The Office for National Statistics (ONS) revealed a 138,000 surge in unemployment between June and August – the largest increase since summer 2009.
This took the jobless total to a three-year high of 1.52 million, while the rate of unemployment jumped to 4.5%, from 4.1% in the previous three months.
It came as redundancies rose by a record 114,000 quarter-on-quarter to 227,000 as the coronavirus crisis claimed jobs across the economy.
There was a chink of light as real-time payroll data showed a 20,000 increase in the number of UK workers on company payrolls last month – the first since the lockdown in March.
There was also a recovery in job vacancies, which leaped by a record 144,000 to 488,000 between July and September.
But vacancies remain below pre-coronavirus levels and 40.5% lower than a year earlier, while the data showed the number of UK workers on company payrolls plunged by 673,000 between March and September.
Warnings of a looming unemployment crisis are mounting as the worker furlough scheme ends later this month, coinciding with new restrictions across parts of the UK.
Chancellor Rishi Sunak insisted the Government’s Plan for Jobs would help protect employment and “ensure nobody is left without hope”.
Last week he unveiled new job support for businesses forced to close under new coronavirus restrictions, which will see the Government pay two-thirds of each employee’s salary – up to a maximum of £2,100 a month.
Experts cautioned his measures may not be enough to prevent mass unemployment.
Samuel Tombs, chief UK economist at Pantheon Macroeconomics, said: “The Job Support Scheme will do little to hold back the tide of redundancies.
“We continue to expect the headline rate of unemployment to shoot up over the coming months.”
Tej Parikh, chief economist at the Institute of Directors, said: “With the furlough scheme unwinding, cash-strapped firms have been forced into difficult decisions about retaining their staff.
“Demand remains weak and as restrictions ramp up again many businesses will be stretched when it comes to paying wage bills.
“The Job Support Scheme may need to be beefed up if the Government wants to avert further rises in unemployment.”
The latest data showed overall employment is down by 482,000 since the start of the year, with young people hit hardest as 16 to 24-year-olds account for 60% of the fall.

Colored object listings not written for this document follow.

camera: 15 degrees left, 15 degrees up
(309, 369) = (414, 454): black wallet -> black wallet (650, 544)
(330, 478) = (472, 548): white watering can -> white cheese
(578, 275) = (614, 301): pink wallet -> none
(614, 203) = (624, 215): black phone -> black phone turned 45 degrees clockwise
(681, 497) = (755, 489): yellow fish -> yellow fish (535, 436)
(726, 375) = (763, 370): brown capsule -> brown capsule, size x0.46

The latest data showed claims under Universal Credit by the unemployed and those on low incomes rose by 1% in September to 2.7 million and a 1.5 million increase since March.
The ONS also said regular pay, excluding bonuses, grew by 0.8% in the three months to August, with average total pay, including bonuses, unchanged as more workers returned from furlough.
But with almost three million workers still on furlough, the Resolution Foundation think tank said further job losses were “inevitable”.
It urged the Government to consider reducing employer contributions in the Job Support Scheme “so that it supports firms to cut hours rather than jobs”.